The current MP is Colin Boyce, a member of the Liberal National Party of Queensland. He was first elected in 2022.

Geography
Federal electoral division boundaries in Australia are determined at redistributions by a redistribution committee appointed by the Australian Electoral Commission. Redistributions occur for the boundaries of divisions in a particular state, and they occur every seven years, or sooner if a state's representation entitlement changes or when divisions of a state are malapportioned.

History

The division was created in 2006, following a redistribution of seats in the state. It was first contested at the 2007 federal election. The electorate generally extends west from the port city of Gladstone, as far as the Central Highlands town of Emerald. It was named after John Flynn, founder of the Royal Flying Doctor Service.

Formation
In June 2006, the Australian Electoral Commission announced that the new federal electorate in Queensland to be created for the 2007 election would be named Wright in honour of Judith Wright for her life as a "poet and in the areas of arts, conservation and indigenous affairs in Queensland and Australia". However, in September 2006 the AEC announced that, due to numerous objections from people fearing the name may be linked to disgraced former Queensland ALP leader Keith Wright, it would name the seat after John Flynn.

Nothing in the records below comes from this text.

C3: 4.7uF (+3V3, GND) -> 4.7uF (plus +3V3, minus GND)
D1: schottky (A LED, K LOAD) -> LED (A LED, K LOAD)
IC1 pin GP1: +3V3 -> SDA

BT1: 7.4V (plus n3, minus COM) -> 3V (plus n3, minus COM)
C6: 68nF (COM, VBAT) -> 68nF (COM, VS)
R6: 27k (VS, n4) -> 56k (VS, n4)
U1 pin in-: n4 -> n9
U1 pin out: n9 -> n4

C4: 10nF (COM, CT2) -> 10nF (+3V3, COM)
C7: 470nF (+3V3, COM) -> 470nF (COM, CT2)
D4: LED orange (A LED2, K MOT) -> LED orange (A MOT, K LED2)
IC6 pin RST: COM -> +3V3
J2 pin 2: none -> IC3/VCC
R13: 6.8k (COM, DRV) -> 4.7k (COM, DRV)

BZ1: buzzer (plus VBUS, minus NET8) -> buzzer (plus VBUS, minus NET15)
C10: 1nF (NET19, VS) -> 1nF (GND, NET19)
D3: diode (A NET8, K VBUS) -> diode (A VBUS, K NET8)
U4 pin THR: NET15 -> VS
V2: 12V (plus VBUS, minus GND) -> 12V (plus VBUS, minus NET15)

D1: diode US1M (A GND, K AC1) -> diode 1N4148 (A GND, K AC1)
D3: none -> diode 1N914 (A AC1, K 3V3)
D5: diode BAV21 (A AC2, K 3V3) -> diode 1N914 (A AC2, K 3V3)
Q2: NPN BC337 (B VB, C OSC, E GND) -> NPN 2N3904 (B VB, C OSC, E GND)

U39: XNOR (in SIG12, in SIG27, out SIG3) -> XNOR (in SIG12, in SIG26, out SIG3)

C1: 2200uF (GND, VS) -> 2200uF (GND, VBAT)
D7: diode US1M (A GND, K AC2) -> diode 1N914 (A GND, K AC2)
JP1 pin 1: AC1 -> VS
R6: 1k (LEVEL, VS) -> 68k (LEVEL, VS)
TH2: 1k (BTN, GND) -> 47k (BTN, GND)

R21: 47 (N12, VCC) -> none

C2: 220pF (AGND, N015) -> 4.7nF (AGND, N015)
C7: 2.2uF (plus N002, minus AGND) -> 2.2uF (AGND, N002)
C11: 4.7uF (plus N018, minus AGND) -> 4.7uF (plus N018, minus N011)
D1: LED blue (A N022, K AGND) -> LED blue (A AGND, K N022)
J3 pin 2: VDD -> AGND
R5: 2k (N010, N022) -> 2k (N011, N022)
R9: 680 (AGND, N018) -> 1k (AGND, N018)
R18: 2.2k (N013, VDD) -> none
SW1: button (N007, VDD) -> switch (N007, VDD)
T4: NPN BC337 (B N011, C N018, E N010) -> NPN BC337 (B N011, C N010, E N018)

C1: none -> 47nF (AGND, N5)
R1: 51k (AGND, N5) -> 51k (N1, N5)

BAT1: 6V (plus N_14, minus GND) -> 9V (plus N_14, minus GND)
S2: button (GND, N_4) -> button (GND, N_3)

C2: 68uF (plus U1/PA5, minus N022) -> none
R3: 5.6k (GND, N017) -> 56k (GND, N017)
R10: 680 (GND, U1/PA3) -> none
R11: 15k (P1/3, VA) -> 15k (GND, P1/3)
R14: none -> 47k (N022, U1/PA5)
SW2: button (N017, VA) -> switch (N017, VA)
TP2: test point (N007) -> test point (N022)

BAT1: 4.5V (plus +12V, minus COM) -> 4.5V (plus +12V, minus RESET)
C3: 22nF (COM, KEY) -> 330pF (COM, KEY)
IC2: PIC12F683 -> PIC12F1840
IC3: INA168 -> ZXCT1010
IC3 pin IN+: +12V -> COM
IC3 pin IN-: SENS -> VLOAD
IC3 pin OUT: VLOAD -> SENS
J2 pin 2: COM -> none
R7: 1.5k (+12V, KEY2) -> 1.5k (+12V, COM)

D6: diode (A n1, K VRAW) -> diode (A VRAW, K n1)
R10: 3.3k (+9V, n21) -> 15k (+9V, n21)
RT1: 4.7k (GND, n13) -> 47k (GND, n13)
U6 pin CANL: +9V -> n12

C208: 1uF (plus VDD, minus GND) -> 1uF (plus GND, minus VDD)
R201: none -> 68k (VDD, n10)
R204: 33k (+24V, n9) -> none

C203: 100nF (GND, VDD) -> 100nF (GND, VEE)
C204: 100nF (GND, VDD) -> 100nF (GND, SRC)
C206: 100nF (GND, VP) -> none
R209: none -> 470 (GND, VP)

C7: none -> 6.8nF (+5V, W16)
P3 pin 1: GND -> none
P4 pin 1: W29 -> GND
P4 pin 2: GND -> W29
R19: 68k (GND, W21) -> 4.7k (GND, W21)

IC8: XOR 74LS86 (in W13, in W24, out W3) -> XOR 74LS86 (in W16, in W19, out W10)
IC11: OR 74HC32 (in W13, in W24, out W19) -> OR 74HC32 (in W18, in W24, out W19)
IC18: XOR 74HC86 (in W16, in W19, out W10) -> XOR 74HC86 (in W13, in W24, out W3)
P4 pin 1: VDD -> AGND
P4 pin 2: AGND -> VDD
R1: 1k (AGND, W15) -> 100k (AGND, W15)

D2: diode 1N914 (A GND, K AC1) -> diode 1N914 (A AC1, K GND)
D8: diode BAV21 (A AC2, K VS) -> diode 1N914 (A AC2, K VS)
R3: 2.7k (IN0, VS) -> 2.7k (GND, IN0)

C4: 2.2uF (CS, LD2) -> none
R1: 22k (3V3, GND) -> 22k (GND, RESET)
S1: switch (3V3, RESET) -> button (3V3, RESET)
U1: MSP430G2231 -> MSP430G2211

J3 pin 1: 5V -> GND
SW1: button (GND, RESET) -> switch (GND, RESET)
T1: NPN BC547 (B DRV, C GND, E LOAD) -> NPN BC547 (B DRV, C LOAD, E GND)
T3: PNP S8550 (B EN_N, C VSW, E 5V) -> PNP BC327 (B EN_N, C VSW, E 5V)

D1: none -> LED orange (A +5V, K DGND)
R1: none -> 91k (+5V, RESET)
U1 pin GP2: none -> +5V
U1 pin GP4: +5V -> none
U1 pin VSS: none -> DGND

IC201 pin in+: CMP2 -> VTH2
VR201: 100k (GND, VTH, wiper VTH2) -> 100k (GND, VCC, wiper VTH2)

The city of Gladstone, home to 40% of Flynn's voters, has long been a Labor stronghold.  However, the rural areas vote in equally large numbers for the Liberal National Party.

Demographics 
Flynn is a largely blue-collar electorate. It tends to support the Liberal National Party. Its industries include a mix of mining and agriculture, as well as heavy industry around Gladstone. 

Labor maintains a base of support in Gladstone and Mount Morgan, and in the Aboriginal community of Woorabinda where it recorded 71.2% in 2019. Elsewhere in the electorate, voters skew conservative and vote heavily for the Liberal National Party. 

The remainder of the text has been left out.